Fig. 3: D-Wave quantum processor units access time for different numbers of samples extracted as a function of the number of the restricted Boltzmann machine (RBM) size.
figure 3

The quantum processor unit (QPU) access time consists of a one-time initialization step to program the QPU and multiple sampling times for the actual execution of the QPU. The QPU access time depends on the number of qubits involved and the number of samples required. The contour plots highlight the region of visible and hidden units of currently embeddable RBMs on the D-Wave Advantage architecture.

Figure 4 shows a linear relation between the number of QRBM units N and the QPU access time. The three data points, corresponding to sample 10, 100, and 1000 states from the QPU, were fitted by linear functions ys = msx + qs. We found angular coefficients m10 = 5.15 ⋅ 10−6 ± 1.3 ⋅ 10−7, m100 = 5.14 ⋅ 10−5 ± 1.3 ⋅ 10−6, and m1000 = 5.14 ⋅ 10−4 ± 1.3 ⋅ 10−5. Therefore, the computational complexity to sample states from the quantum device scales as O(N ⋅ s), where s is the number of samples extracted, which is comparable with the O(N ⋅ k) trend of the classical algorithm.
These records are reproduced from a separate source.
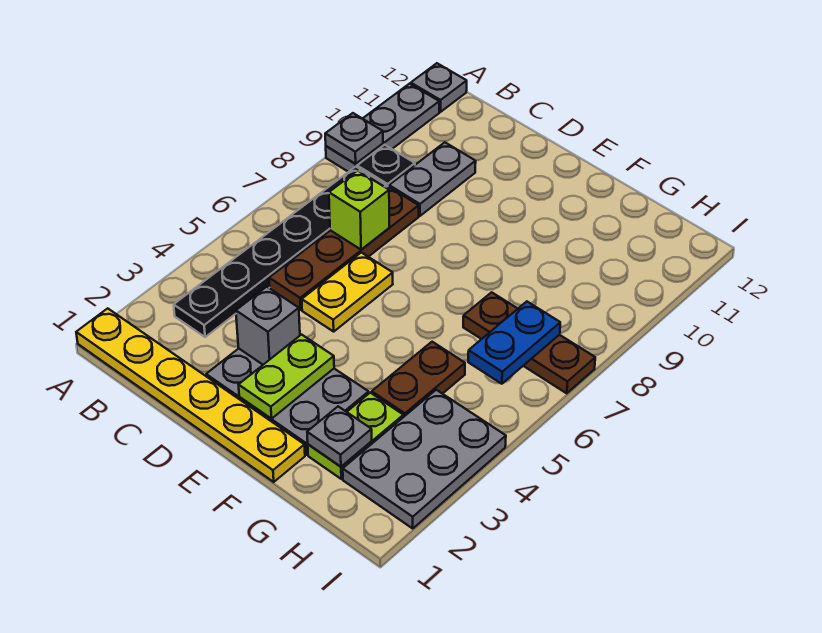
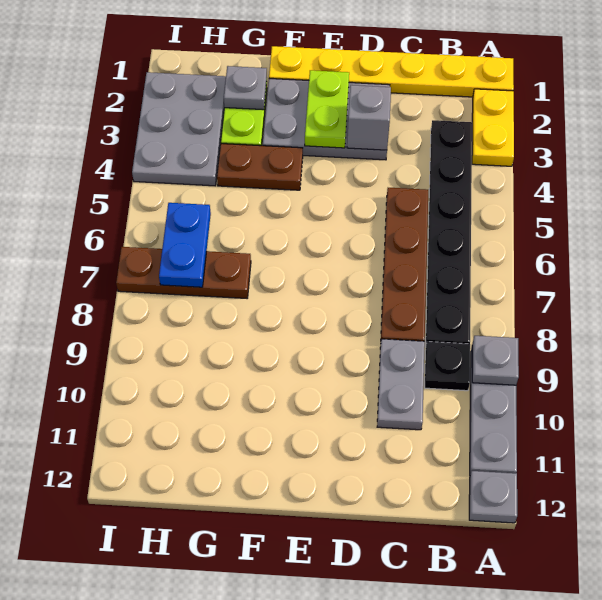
lime brick C7 level 2 -> none
yellow plate D5:D6 level 1 -> yellow plate A2:A3 level 1
brown plate G4:G5 level 1 -> brown plate F4:G4 level 1

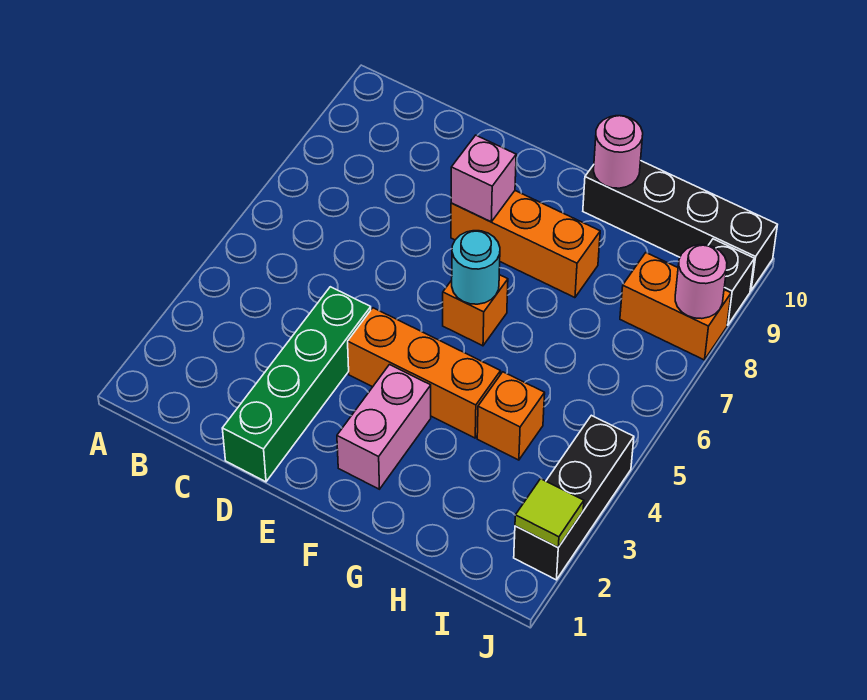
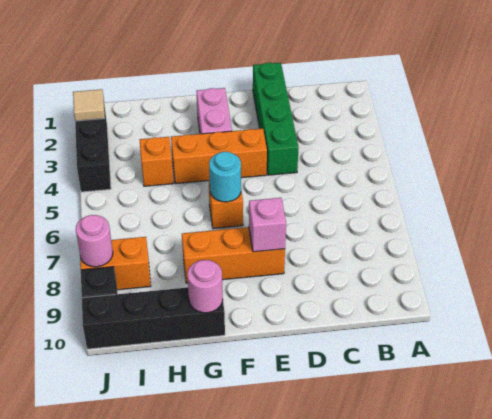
lime tile J2 level 2 -> tan tile J2 level 2

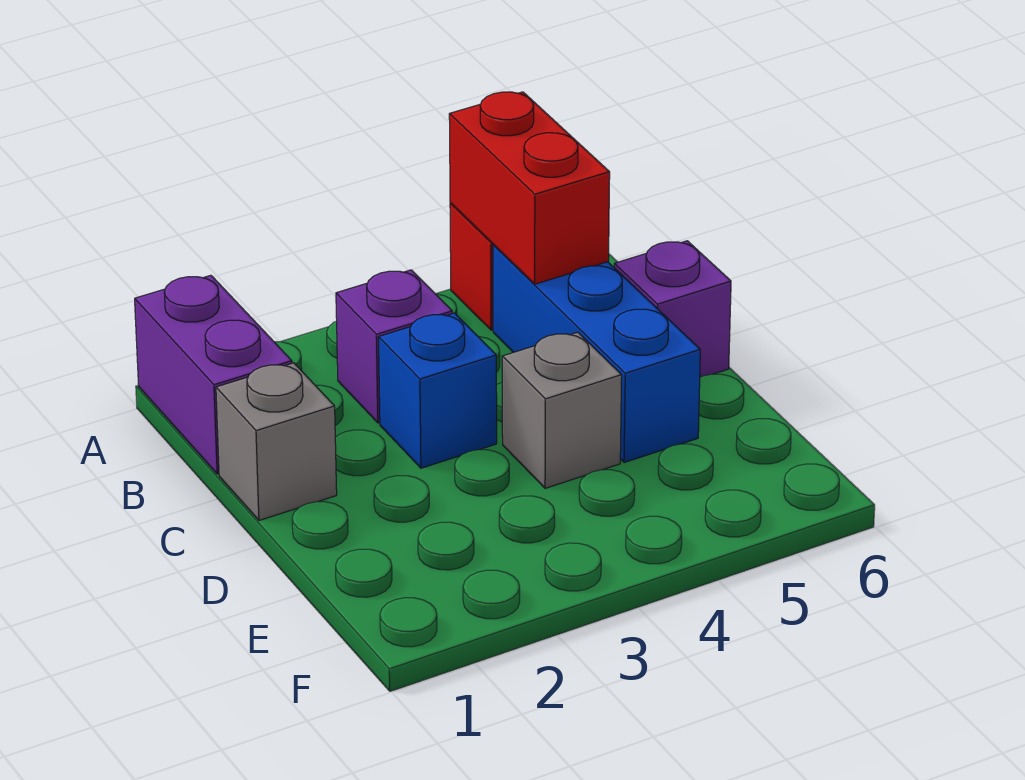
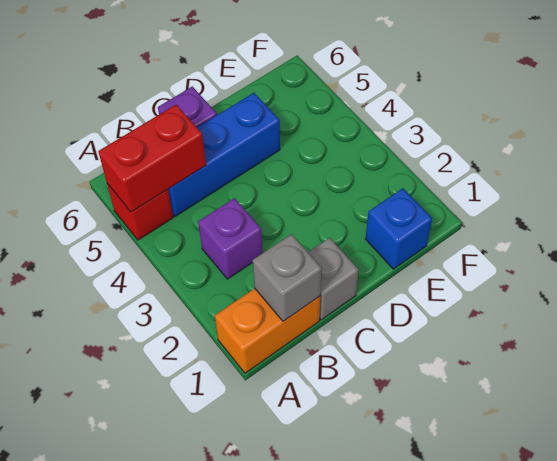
purple brick A1:B1 level 1 -> orange brick A1:B1 level 1
blue brick C3 level 1 -> blue brick E1 level 1
grey brick D4 level 1 -> grey brick B1 level 2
Although we are currently limited by the size of the model that can be embedded in the QPU, we can forecast the QPU access time to be 0.514 ± 0.013 μs per unit per sample.

Fig. 4: D-Wave quantum processor units access as a function of the quantum-restricted Boltzmann machine (QRBM) size.
figure 4

The figure shows in green, blue, and orange color the quantum processor unit (QPU) access time measured to sample 10, 100, and 1000 samples, respectively, from the D-Wave Advantage 4.1 quantum annealer as a function of the number of QRBM units (hidden + visible units). The data points show a linear trend between times and QRBM units, as shown by the straight dashed lines. All the data points were fitted by a linear function (dashed gray line) with R2 = 0.979 and root mean square error (RMSE) of 7.1 ⋅ 10−5, 7.1 ⋅ 10−4, and 7.1 ⋅ 10−3, respectively.

Speed-up on real-world cybersecurity datasets

Let us now search for the signature of a speed-up on real-world datasets. To detect a quantum potential advantage on today’s hardware for real-world tasks, we trained both an RBM and a QRBM as NIDSs. The goal is to detect an anomaly, i.e., an attack, from a benign instance. Like other classification and clustering problems, NIDS algorithms process training datasets. In the following, we consider the NSL-KDD67 and the CSE-CIC-IDS201868 datasets. The former represents one of the most widespread datasets in the NIDS domain, while the latter is a modern cyber-defense dataset.

Since the QRBM units require binary input values, we binarized the records of the two datasets to 85 binary features for the NSL-KDD dataset and 156 for the CSE-CIC-IDS2018 dataset (see the Methods). The former dataset comes with training and testing datasets with a ratio of roughly 80%:20%. The latter has been split into training and testing datasets with the same ratio. The two training datasets have been balanced by under-sampling the most common class.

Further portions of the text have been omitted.